Men's basketball at the 2023 Pan American Games

Tournament details
- Host country: Chile
- City: Santiago
- Dates: October 31 – November 4, 2023
- Teams: 8 (from 1 confederation)
- Venue: 1 (in 1 host city)

Final positions
- Champions: Argentina (3rd title)
- Runners-up: Venezuela
- Third place: Brazil
- Fourth place: Mexico

Tournament statistics
- Top scorer: Garly Sojo

= Basketball at the 2023 Pan American Games – Men's tournament =

The men's basketball tournament at the 2023 Pan American Games was held in Santiago, Chile at the Multisport Complex 1 at the National Stadium Park cluster, from October 31 to November 4, 2023. The eight participating teams were divided into two groups of four teams each, with the top two advancing to the knockout stage.

Argentina were the defending Pan American Games gold medalists, and they successfully defended their medal.

==Qualified teams==
Eight teams qualified for the tournament. The top seven teams at the 2022 FIBA AmeriCup joined host team Chile to complete the eight berths. However, the United States and Canada, the teams that ended the AmeriCup in third and fourth, respectively, decided not to participate. They were replaced by the Dominican Republic and Panama.

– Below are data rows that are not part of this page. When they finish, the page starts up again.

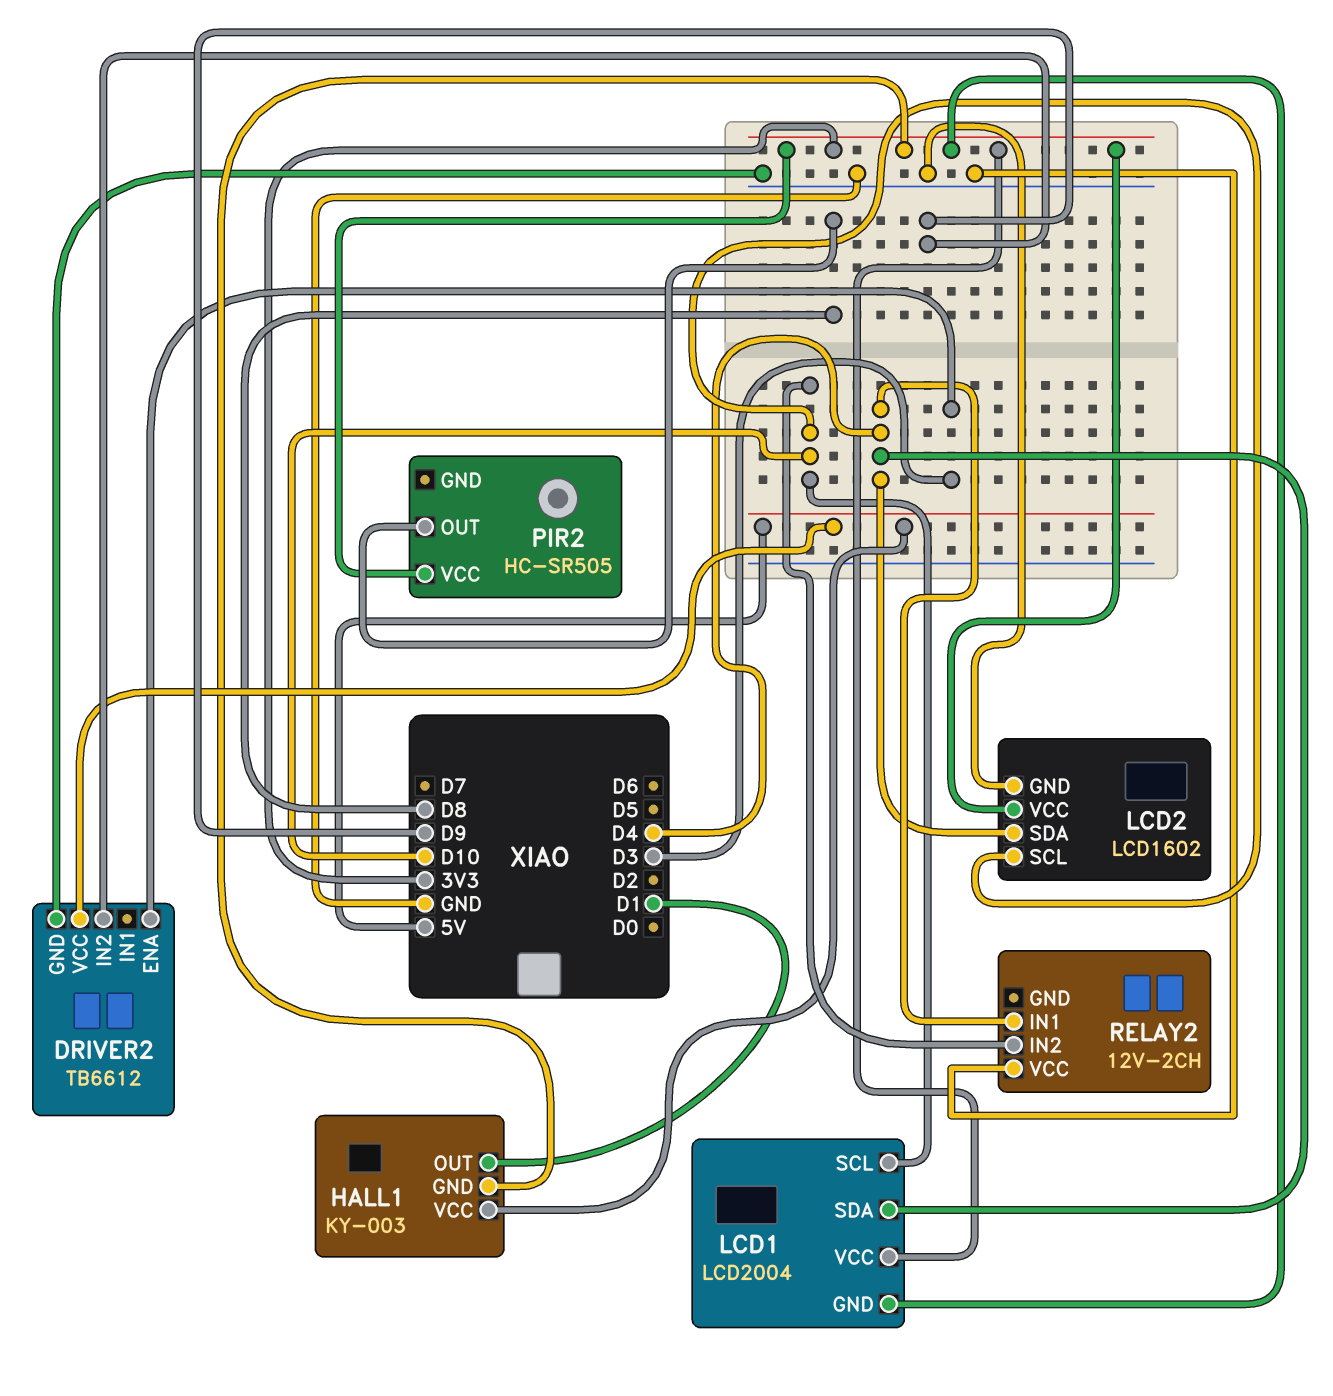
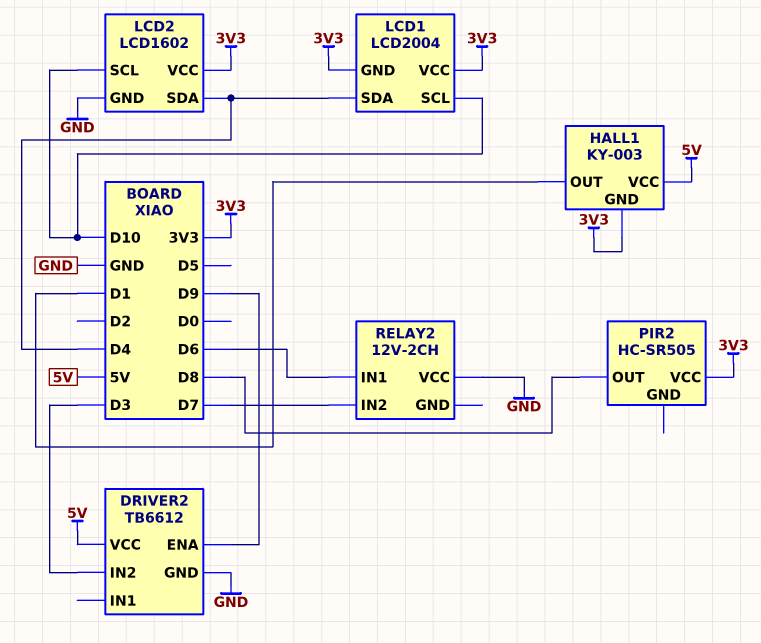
DRIVER2 pin ENA: D3 -> D9
DRIVER2 pin IN2: D9 -> D3
RELAY2 pin IN1: D4 -> D6
RELAY2 pin IN2: D10 -> D7

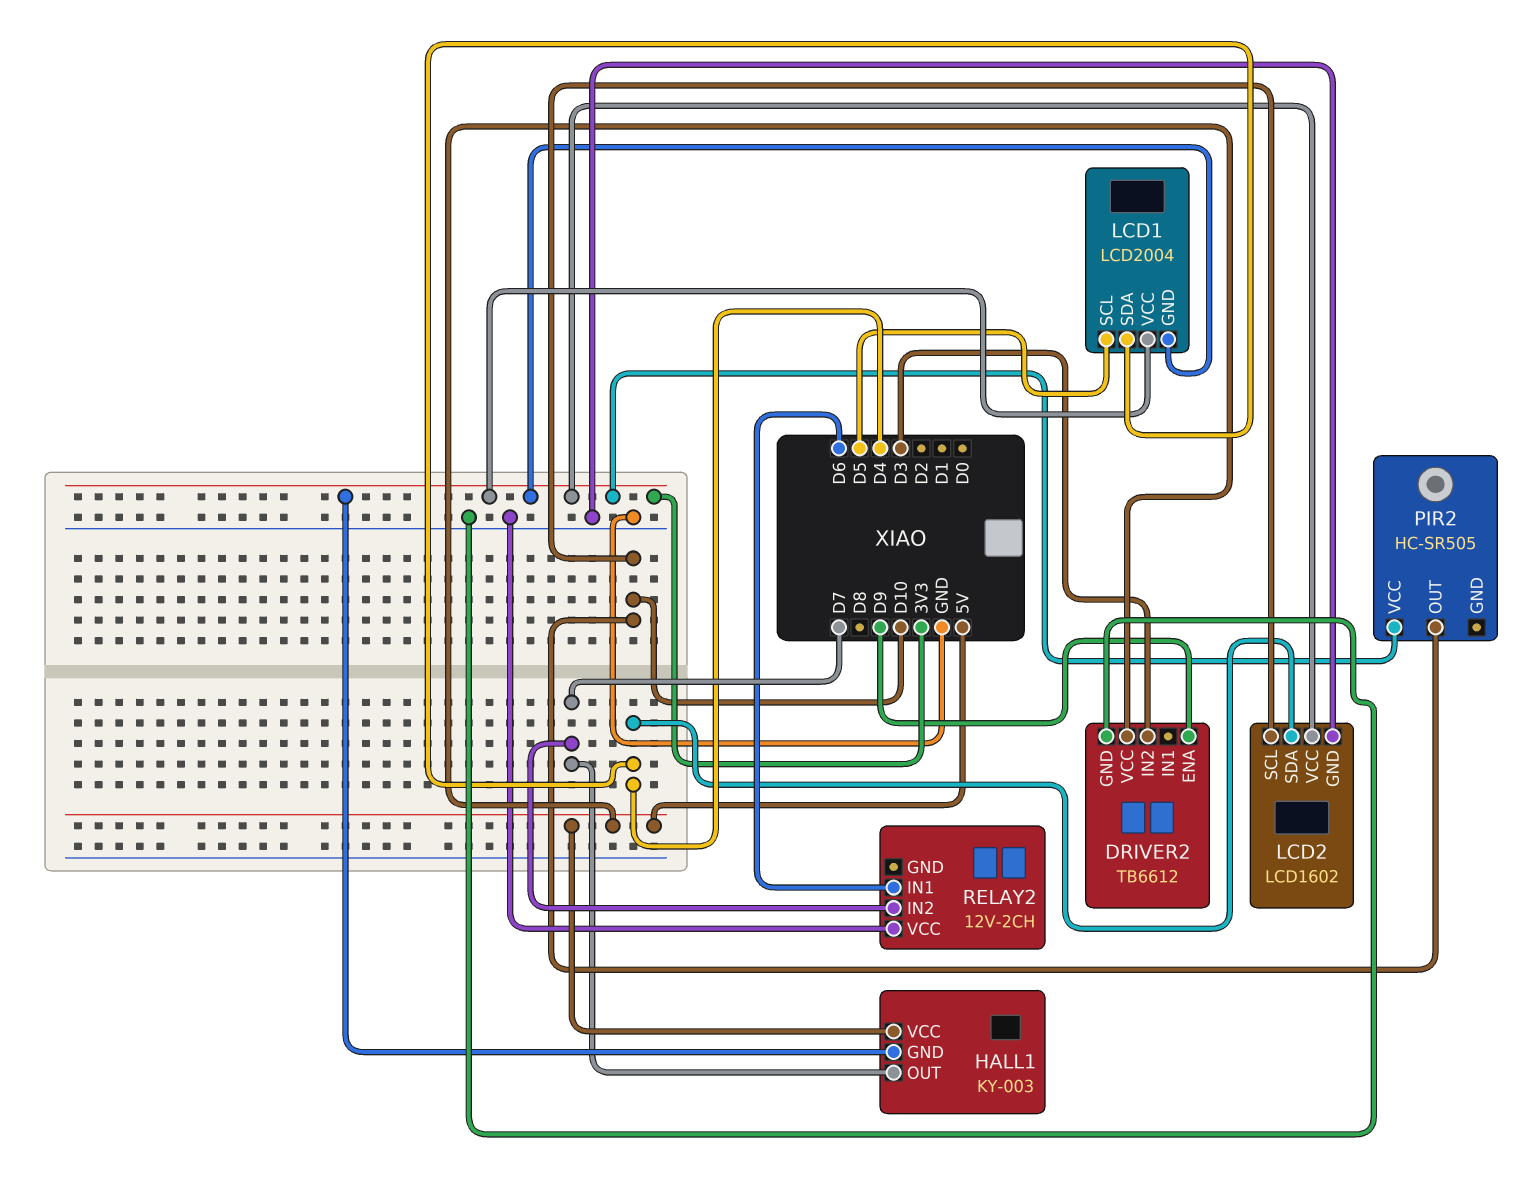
HALL1 pin OUT: D1 -> D7
LCD1 pin SCL: D10 -> D5
PIR2 pin OUT: D8 -> D10

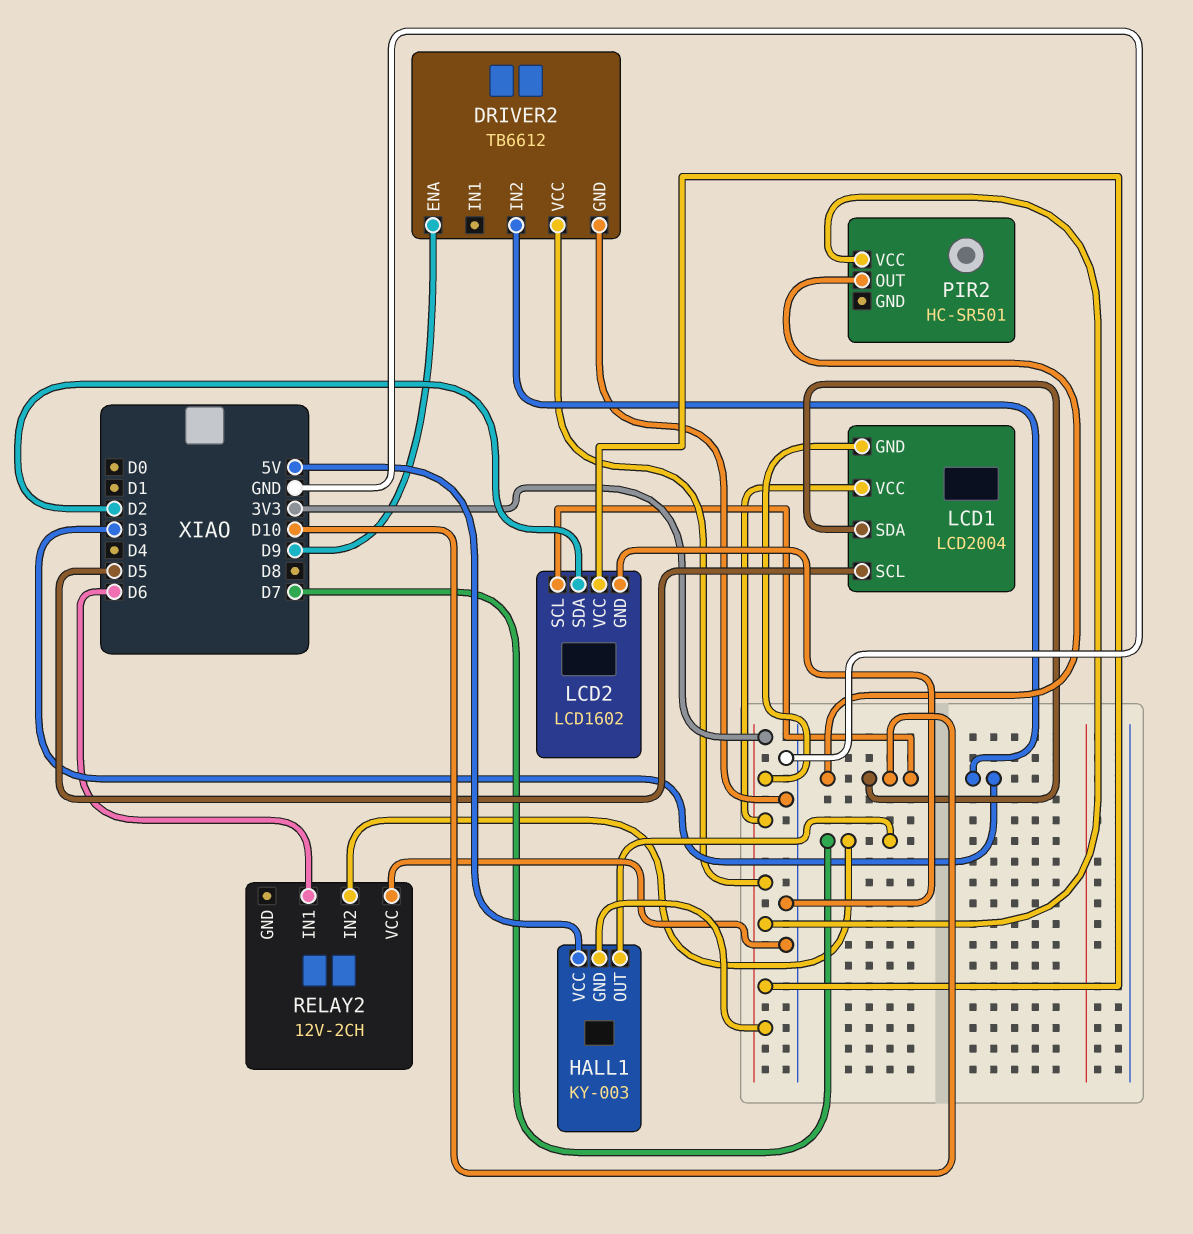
DRIVER2 pin VCC: 5V -> 3V3
LCD1 pin SDA: D4 -> D10
LCD2 pin SDA: D4 -> D2
PIR2: HC-SR505 -> HC-SR501

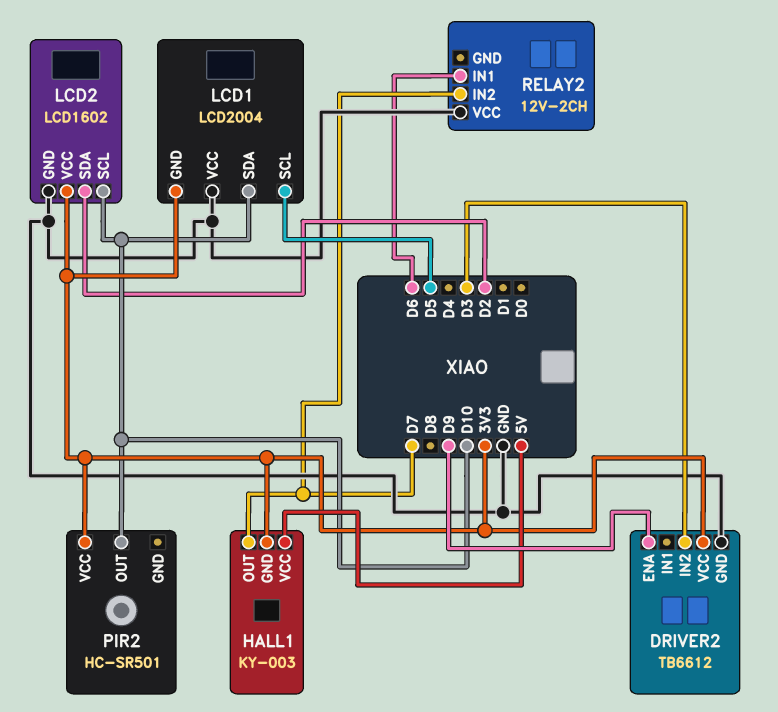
LCD1 pin VCC: 3V3 -> GND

| Event | Dates | Location | Quota(s) | Qualified |
|---|---|---|---|---|
| Host nation | — | — | 1 | Chile |
| 2022 FIBA AmeriCup | September 2–11 | BRA Recife | 7 | Argentina Brazil United States Canada Mexico Puerto Rico Venezuela Dominican Republic Panama |
| Total |  |  | 8 |  |

==Draw==
The draw was held in Santiago, Chile, on September 22, 2023.

| Pot 1 | Pot 2 | Pot 3 | Pot 4 |
|---|---|---|---|
| Argentina; Brazil; | Venezuela; Puerto Rico; | Dominican Republic; Mexico; | Panama; Chile; |

==Rosters==

The eight participating teams must name a roster up to 12 players each.

==Competition format==
In the first round of the competition, teams are divided into two pools of four teams, and play follows a round robin format with each of the teams playing all other teams in the pool once. Teams are awarded two points for a win, and one point for a loss.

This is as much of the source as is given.